Editorial
El reguero de asesinatos de líderes sociales es uno de los tentáculos de la violencia que aún asfixia a Colombia. Las amenazas y los ataques no se detienen y son el pan de cada día de autoridades indígenas, representantes de organizaciones de barrio, defensores de los derechos humanos o políticos de base, especialmente de los territorios rurales. Solo en abril los muertos fueron 21, víctimas de diferentes grupos armados ilegales que se disputan el control de las rutas del narcotráfico o negocios como la minería ilegal y la extorsión.
Cuando las FARC firmaron con el Gobierno de Juan Manuel Santos el acuerdo de paz que en 2016 puso fin a más de medio siglo de conflicto, miles de excombatientes se desplazaron a zonas designadas para su transición a la vida civil y entregaron las armas. Entonces comenzó a proliferar otro tipo de violencia que buscaba sustituir al antiguo grupo insurgente y que redobló la persecución de activistas y líderes sociales.
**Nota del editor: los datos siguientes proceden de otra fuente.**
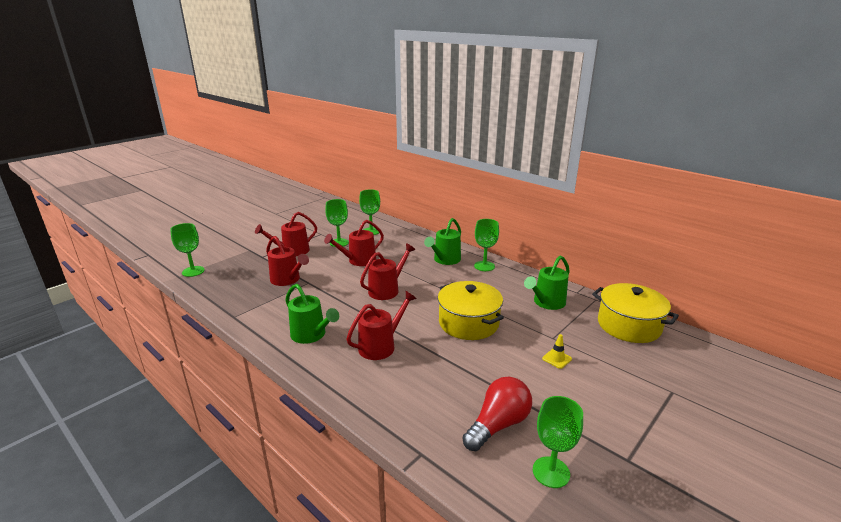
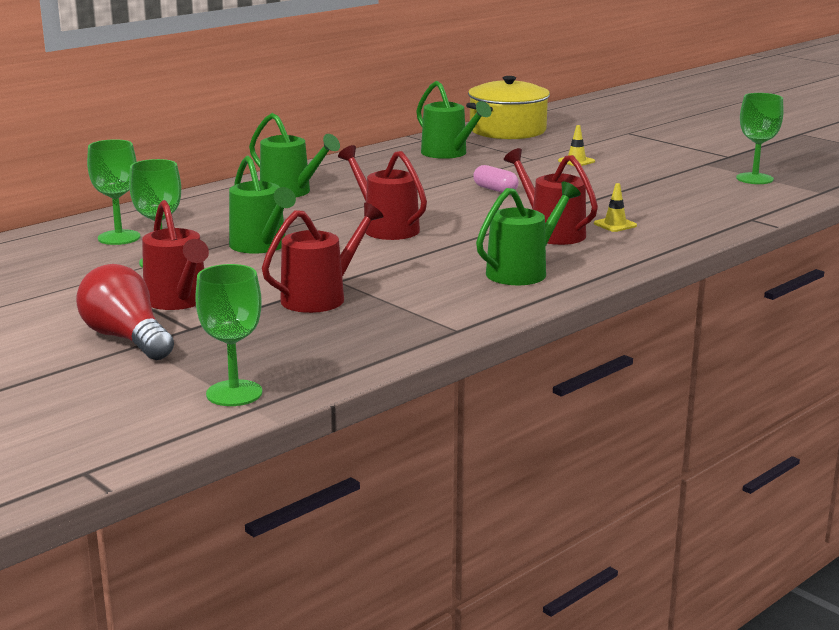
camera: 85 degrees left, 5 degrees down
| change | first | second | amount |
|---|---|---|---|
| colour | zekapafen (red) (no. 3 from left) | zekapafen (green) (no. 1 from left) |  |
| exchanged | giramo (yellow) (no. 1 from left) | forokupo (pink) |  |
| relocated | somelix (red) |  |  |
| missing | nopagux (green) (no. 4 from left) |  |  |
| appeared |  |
La llegada al poder, hace nueve meses, de Gustavo Petro, primer presidente nítidamente de izquierdas del país andino, no ha logrado frenar las masacres de los grupos armados. Según el Instituto de Estudios para el Desarrollo y la Paz (Indepaz), en los primeros cuatro meses de 2023 fueron asesinados 57 líderes sociales. En 2002 fueron 189 y el año anterior, 171.
Los ataques se han registrado en toda Colombia, pero se concentran especialmente en el suroeste del territorio. Particularmente, en el departamento del Cauca, donde han sido asesinados 10 líderes sociales este año y 314 desde que Indepaz comenzó a contabilizar estas agresiones. Esa región es un microcosmos de varios conflictos, con cultivos de marihuana para consumo local, de coca y laboratorios de cocaína, una costa virgen sobre el Océano Pacífico que se usa para el tráfico de drogas ilegales, minería de oro, tensiones por la tierra entre indígenas, comunidades afrocolombianas, campesinos y terratenientes, junto a la presencia de por lo menos cuatro grupos armados ilegales distintos.
Estas mafias buscan comprar a funcionarios locales y se enfrentan entre sí. Pero sus blancos suelen ser líderes sociales, en particular cuando buscan espacios para el desarrollo. El Gobierno de Petro se ha concentrado en lograr la anhelada paz total, negociando en paralelo con todos los grupos y buscando fórmulas para reducir la violencia contra los civiles hasta que se logren acuerdos definitivos. Pero por el momento esa estrategia no ha dado frutos. Incluso las negociaciones más avanzadas, por ejemplo con la guerrilla del Ejército de Liberación Nacional (ELN), no han conseguido un cese del fuego, y frentes de ese grupo mantienen conflictos en algunas regiones con grupos disidentes de las FARC y otras facciones rivales. La maraña de violencias sigue golpeando el tejido social en las zonas más pobres de uno de los países más desiguales del planeta.